見る聞くなどの認知機能が弱いと、相手の感情や言っていることをそのまま理解できず睨まれたや悪口を言われたなどの被害妄想につながるなどコミュニケーションのエラーが起こります。

伝えたいことが歪んで伝わってしまう非行少年に被害者の手記を読ませてもそこから感情の読み取りができないといった具合のため、反省して更生させる少年院ではほぼ意味をなしません。

更生する、反省する以前の問題なのです。

また、自分の感情を理解することにも乏しいため『イライラする』しか表現をしらない少年は、その感情の歯止めのかけ方も知らず暴行にはしると著者は語ります。

第3者的な立場で自己評価もできないので過度な自信家や自己肯定感の低い少年が多いのも特徴のようです。

そしてこの項目で最も印象深いのは融通が効かないという特徴。

解決策が複数ではなく1つしか思いつかい状況だと、例えばお金を手に入れる方法を考える時、働くや親に事情を話して借りるではなく盗むしか思いつかない。

1つしか解決策が思いつかないので、それが絶対だと思い込み突発的な思いつきでしか行動できなくなる。

これをしたら、後で捕まるなんて予想できないためなおさらブレーキがかからないのです。

軽度の知的障害のある人は普通の人と同じ?

上記の特徴を持ち合わせた子供たちからのSOSの発信は小学校2年生からと言われています。

つまり気づいてすぐその子達に寄り添うことができれば本人も社会で不自由なく過ごすことができ、未然に犯罪も防ぐことができるのです。

しかしながら、簡略されてしまった知能診断では取りこぼしが多いのも事実。

とりこぼしてしまうほどの軽度、しかしながら自分たちからSOSを発信している子供たちは社会的には健常とされ義務教育を終えると何の支援もないまま独り立ちさせられてしまうのです。

また、そういった人たちが犯罪に関わってしまうことも少なくないようです。

じゃあ、どうしたらいいの?に答える

ここまで読むと、もはや非行にはしってしまった少年を救う術はないのではないかと思ってしまいます。

しかしながら、著者は非行少年は周りに助けを求め、知ることに飢えていると言います。

つまりきっかけを与えれば変わっていくと、反省の意味すらわからない少年たちが心から反省する日が来ると断言するのです。

本書ではそのアプローチの仕方を詳細に説明しています。

自己への気づきが得られるようなきっかけの作り方、支援の仕方。

認知機能の矯正を行うトレーニングや教材があることもそれを市販で購入できることも記されています。
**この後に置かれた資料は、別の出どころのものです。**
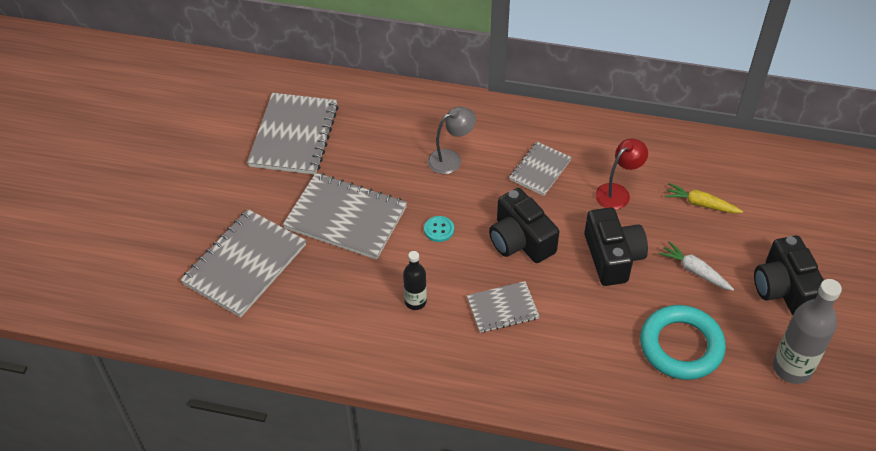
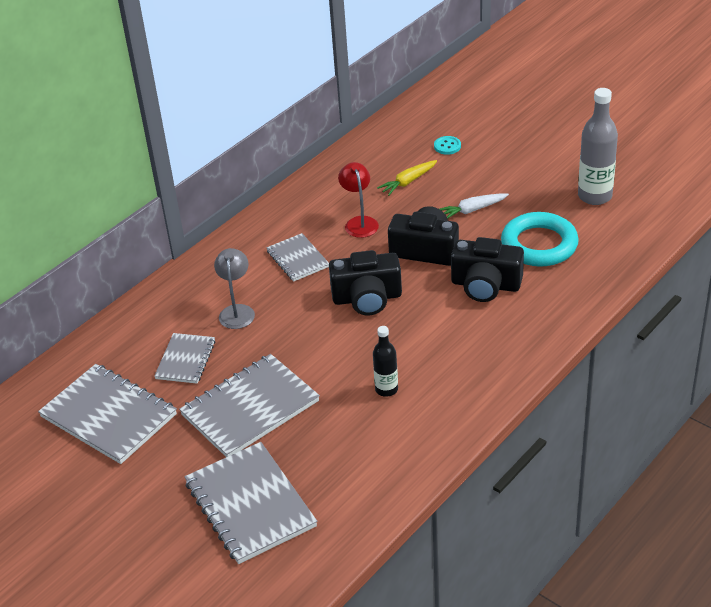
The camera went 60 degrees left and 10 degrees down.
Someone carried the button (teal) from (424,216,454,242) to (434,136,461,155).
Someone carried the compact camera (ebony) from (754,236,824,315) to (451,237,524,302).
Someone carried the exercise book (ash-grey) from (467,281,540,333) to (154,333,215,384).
さらにその教材を学校でどう活用するかなど、軽度の知的障害のある少年たちと真摯に向き合っていることが本書からよく伝わってきます。

どの分野でも問題提起は簡単でそれをどうするかの解決策は言い切らない何となくの表現で終えるというのはよくあることですが、ここまで具体的な解決策を提起しているのは驚くべきことです。

引用に『反省させると犯罪者になります』という著書がありますが、この題名の意味も本書を読む前と後では大きく捉え方が変わったような気がします。

現代における学校教育が抱える問題を知るには良い教材だと思います。